_WHAT TO WORK ON_
Every line below from the one containing "line: (1207, 243) -> (1085, 329), added" through the one containing "part: (160, 1280) -> (87, 1297), moved" must be transcribed exactly. Omit all lines outside that stretch.

_THE RECORDS_
+---+

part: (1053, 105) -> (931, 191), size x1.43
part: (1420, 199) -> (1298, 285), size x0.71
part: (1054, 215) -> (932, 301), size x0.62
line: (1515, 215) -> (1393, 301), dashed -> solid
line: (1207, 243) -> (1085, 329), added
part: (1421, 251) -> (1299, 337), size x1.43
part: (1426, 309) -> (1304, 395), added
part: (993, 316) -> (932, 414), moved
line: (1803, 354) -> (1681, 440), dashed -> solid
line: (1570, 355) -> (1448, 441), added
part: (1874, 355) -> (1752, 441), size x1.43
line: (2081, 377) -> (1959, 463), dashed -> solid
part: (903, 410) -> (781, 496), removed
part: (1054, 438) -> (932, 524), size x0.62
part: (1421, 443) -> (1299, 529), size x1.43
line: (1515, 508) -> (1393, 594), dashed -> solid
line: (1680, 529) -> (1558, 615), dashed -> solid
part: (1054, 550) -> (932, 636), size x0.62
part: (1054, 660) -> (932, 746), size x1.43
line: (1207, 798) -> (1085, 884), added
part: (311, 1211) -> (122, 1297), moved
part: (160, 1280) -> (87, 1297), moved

+---+

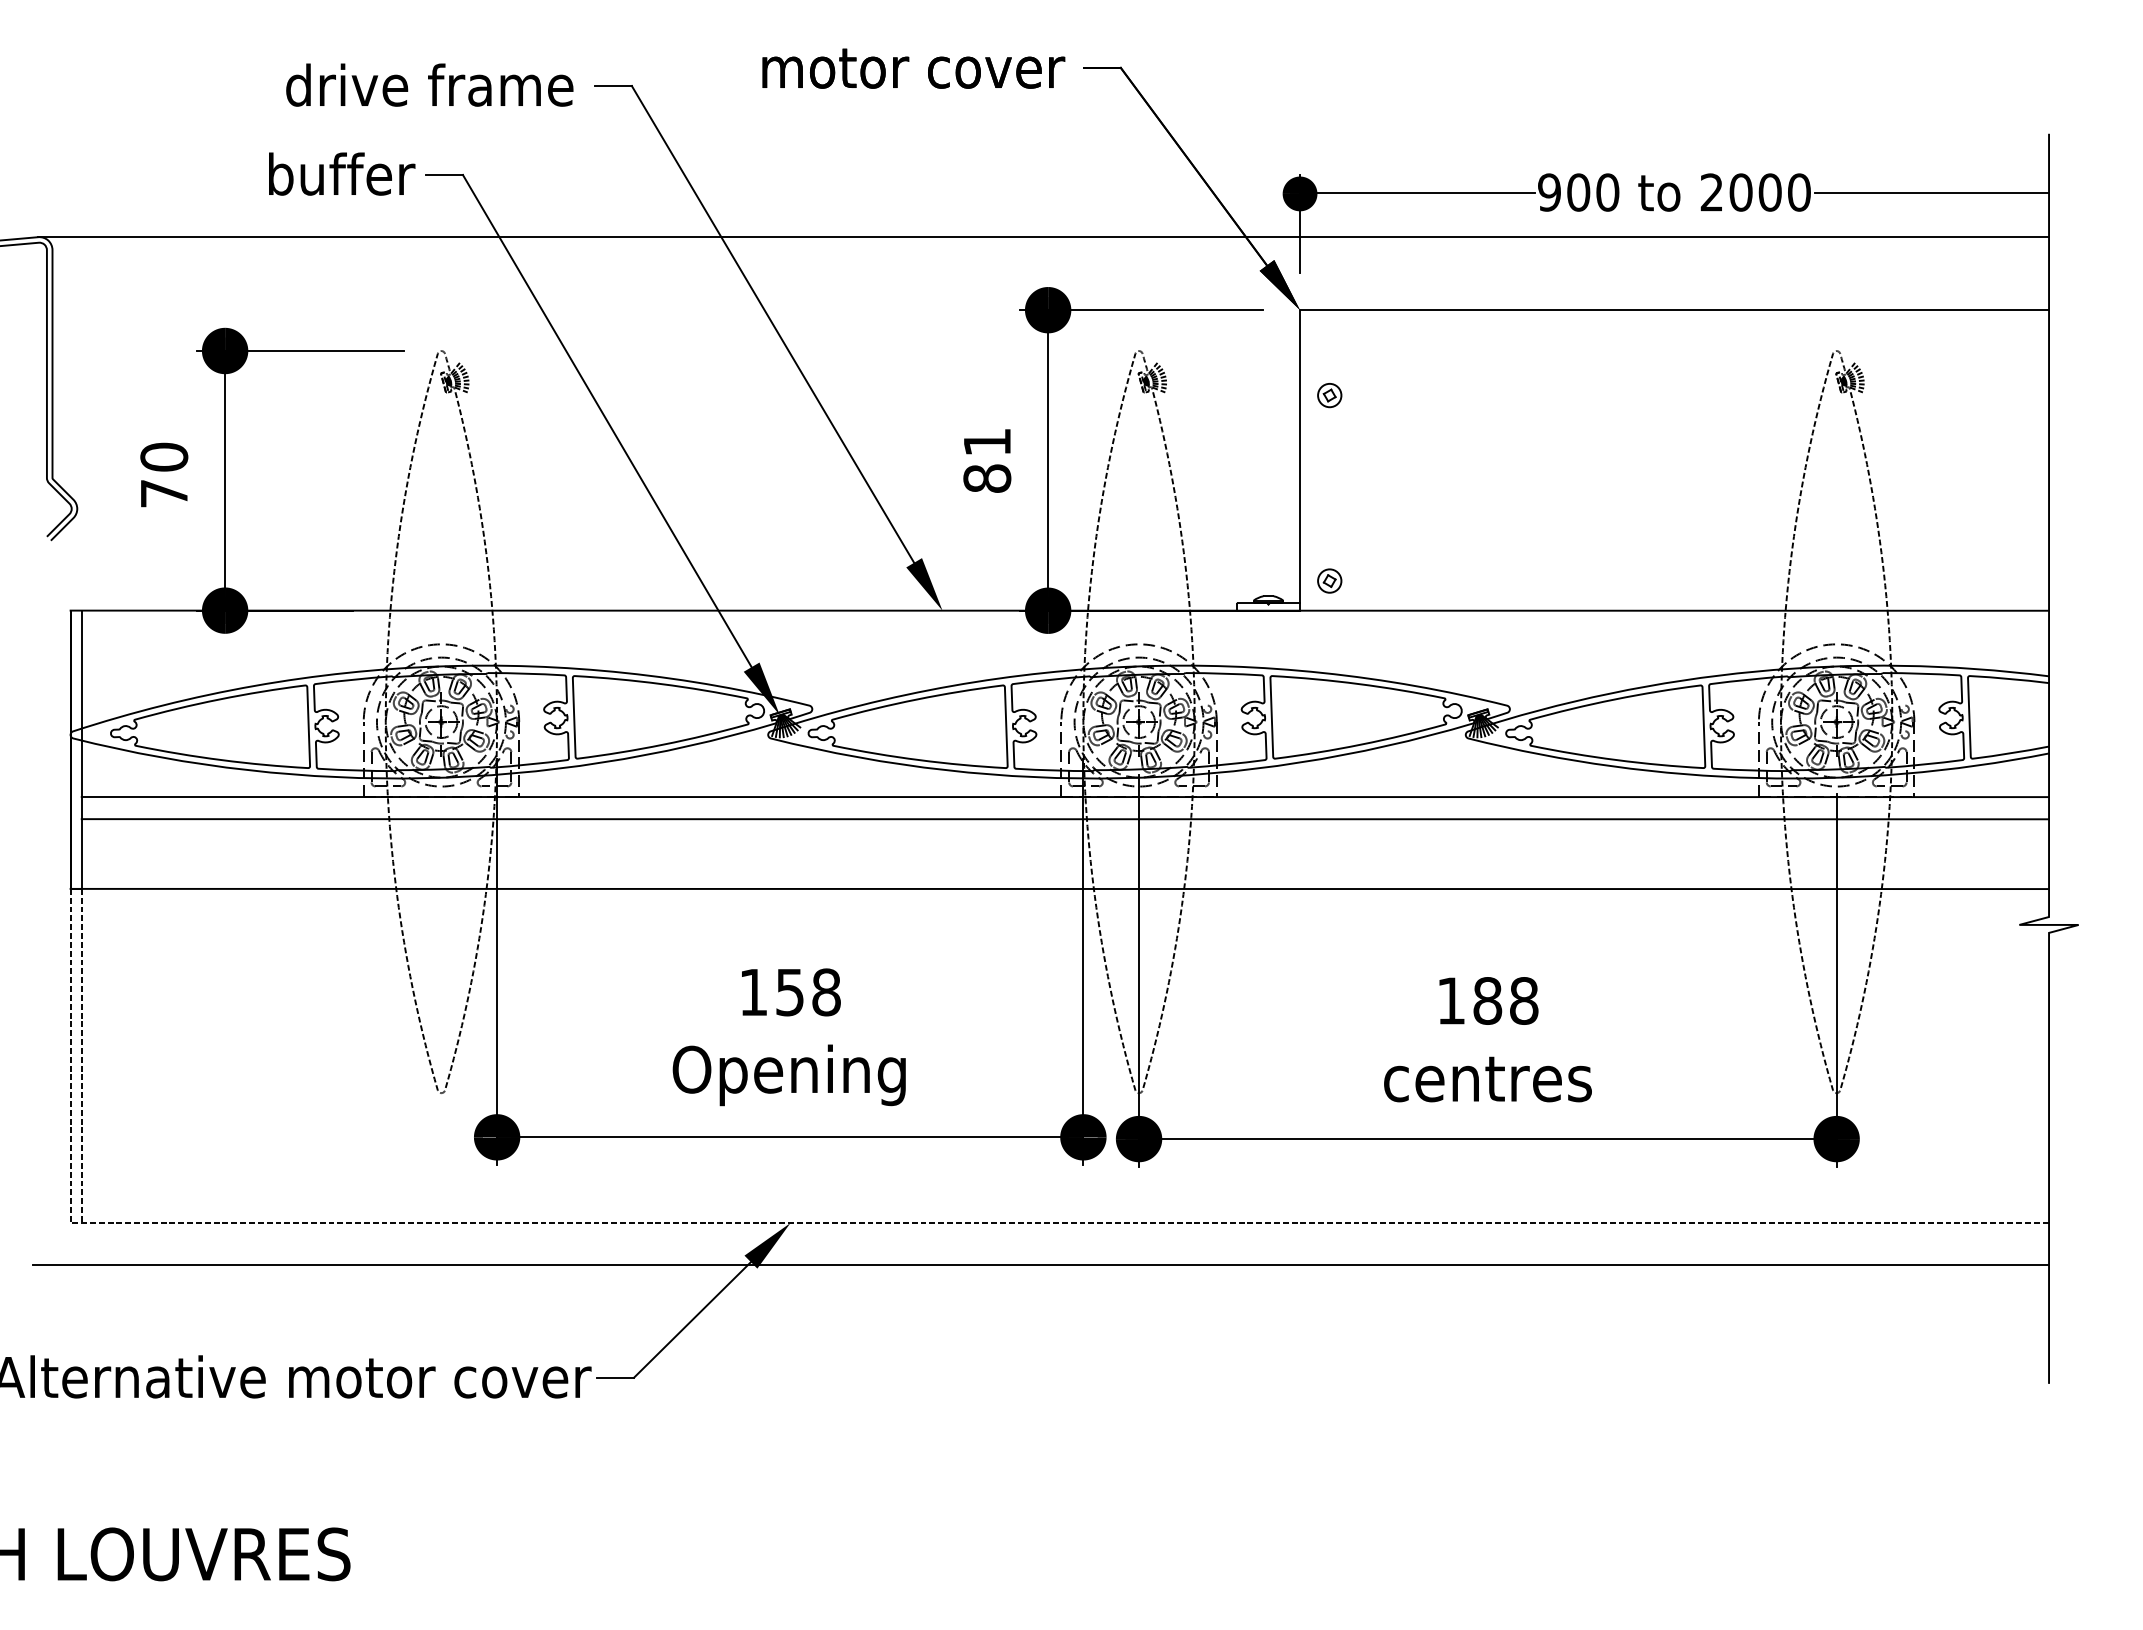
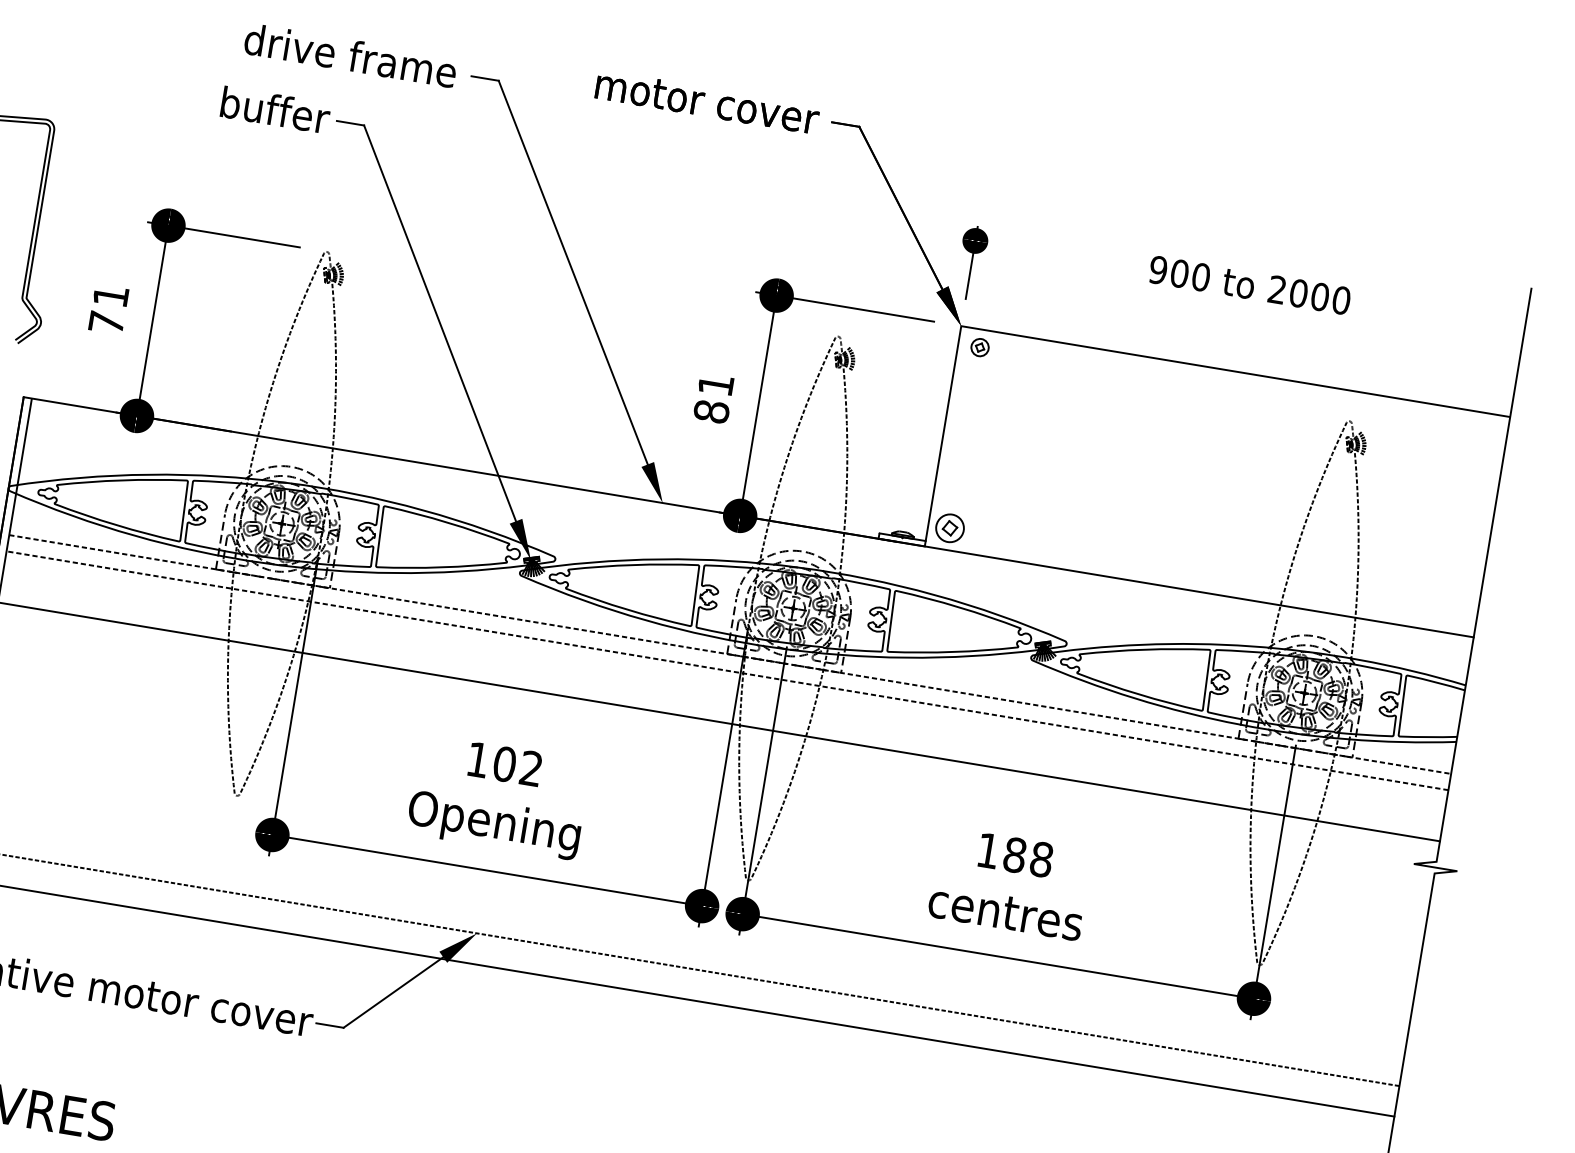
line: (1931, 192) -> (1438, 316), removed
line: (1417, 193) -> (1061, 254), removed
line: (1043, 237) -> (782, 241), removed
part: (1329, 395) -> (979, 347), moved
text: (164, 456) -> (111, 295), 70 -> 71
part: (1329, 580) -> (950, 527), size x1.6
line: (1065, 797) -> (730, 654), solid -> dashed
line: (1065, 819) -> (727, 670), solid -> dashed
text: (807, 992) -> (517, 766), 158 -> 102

+---+

_RESULT OF THE TASK_
line: (1207, 243) -> (1085, 329), added
part: (1421, 251) -> (1299, 337), size x1.43
part: (1426, 309) -> (1304, 395), added
part: (993, 316) -> (932, 414), moved
line: (1803, 354) -> (1681, 440), dashed -> solid
line: (1570, 355) -> (1448, 441), added
part: (1874, 355) -> (1752, 441), size x1.43
line: (2081, 377) -> (1959, 463), dashed -> solid
part: (903, 410) -> (781, 496), removed
part: (1054, 438) -> (932, 524), size x0.62
part: (1421, 443) -> (1299, 529), size x1.43
line: (1515, 508) -> (1393, 594), dashed -> solid
line: (1680, 529) -> (1558, 615), dashed -> solid
part: (1054, 550) -> (932, 636), size x0.62
part: (1054, 660) -> (932, 746), size x1.43
line: (1207, 798) -> (1085, 884), added
part: (311, 1211) -> (122, 1297), moved
part: (160, 1280) -> (87, 1297), moved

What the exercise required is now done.